L’orologio a pendolo, fissato alla parete, continuava a ticchettare nervosamente.

Santana e Sebastian riempivano il silenzio coi propri sbuffi e le proprie lamentele, lanciandosi di tanto in tanto sguardi torvi e minacce bieche come due leoni in una gabbia, troppo orgogliosi e superbi per accettare la reciproca supremazia.

Emma, dal suo canto, aveva deciso ormai da un pezzo di ignorare i continui battibecchi dei due e così se ne stava mollemente sbracata sulla sua poltroncina d’ufficio, intenta a guardare il soffitto, sistemandosi sulla fronte, saltuariamente, una pezzolina bagnata.

Soffiò un paio di volte sull’orlo della tazza piena di tisana bollente, dopodiché la sorseggiò, prendendosi tutto il tempo del mondo, sempre più incurante delle battutine sarcastiche provenienti dall’altro lato della scrivania. La vuotò lentamente fino all’ultima goccia, assaporò sulla lingua il gusto caldo e ruvido delle erbe calmanti e solo dopo aver raccolto fino all’ultimo granello di zucchero, lasciando sul tavolo la tazza più pulita di quando l’aveva scelta, tornò a rivolgersi ai due ragazzi.

Lo scatto brusco con il quale la signorina voltò il capo verso di loro, fu già da annoverare tra le migliori scene di film horror, ma niente poté battere l’inquietante sguardo risoluto con cui questa volta cominciò a fissarli.

Santana e Sebastian si guardarono dubbiosi, per la prima volta d’accordo su una qualsiasi cosa.

“Posso farvi una domanda?” proruppe l’assistente, assottigliando gli occhi con fare indagatore.

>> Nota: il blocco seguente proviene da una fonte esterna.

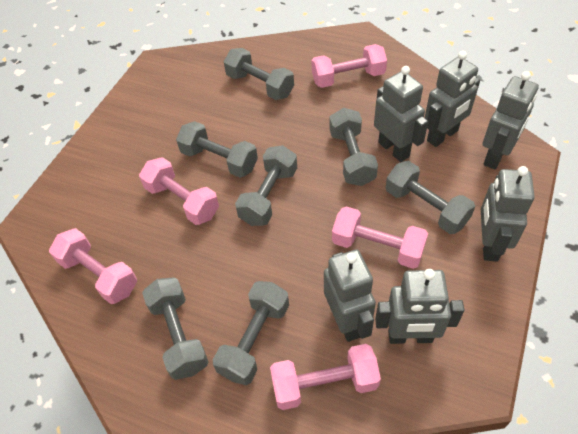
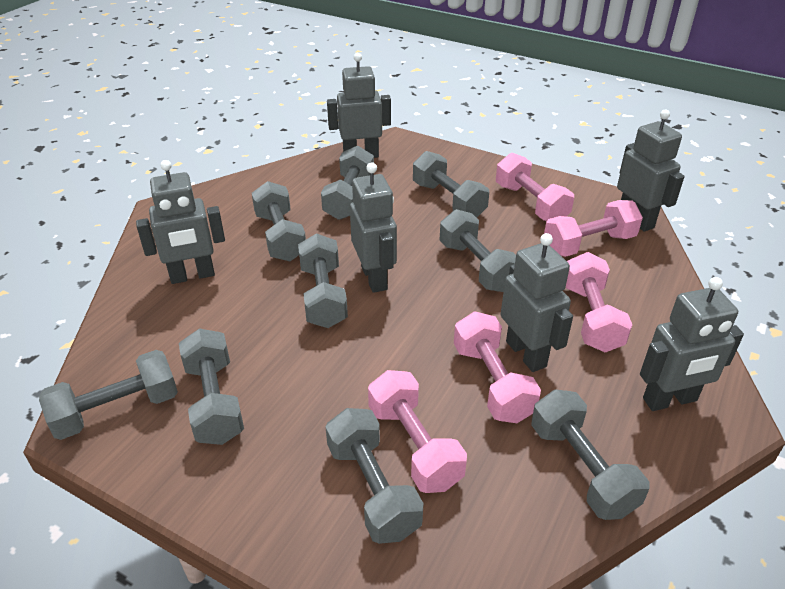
grey dumbbell: 7 -> 9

I due annuirono all’unisono.

“Ma voi, esattamente, perché siete qui?”

Ok.

Tutto ciò era veramente ridicolo.

“A questo punto, me lo chiedo anch’io!” fu la risposta di Santana, accompagnata da uno schiaffo frustrato contro la fronte.

Sebastian, invece, arricciò le labbra sottili in una smorfia minacciosa e sporgendosi un po’ dalla sedia, poggiando i gomiti sul ripiano immacolato della scrivania, prese a parlare lentamente, come si stesse rivolgendo ad una scimmia particolarmente stupida.

“Sono ore che cerchiamo di spiegarglielo, maledizione!” sbottò irritato.

“Forse è andata in overdose di pillole e qualche neurone ha ceduto!” ipotizzò Santana, senza preoccuparsi minimamente di avere un po’ di tatto nei confronti di chi la ascoltava.

Contro ogni aspettativa però, Emma non sembrò dar peso a nessuno di quei commenti al veleno e continuò a squadrarli col suo sorrisetto ambiguo, un po’ saccente, simile a quello degli adulti quando da piccolo ti rispondevano: “non sono cose per te”.

“Vi ho fatto una domanda semplice,” ripeté, tranquilla “perché- siete- qui?”

A quel punto il primo a cedere fu lo stesso Sebastian, arreso ormai all’idea di dover passare il pomeriggio in quella bettola di scuola pubblica insieme al suo peggior nemico e una consulente psicopatica. Sollevò gli occhi smeraldo al cielo, invocò il nome di dio Brian Kinney affinché gli desse la pazienza necessaria, martellò un paio di volte la fronte contro lo spigolo freddo della scrivania e proprio da quella stramba posizione, cominciò a ripetere la storia dall’inizio, trascinandosi dietro svogliatamente le parole.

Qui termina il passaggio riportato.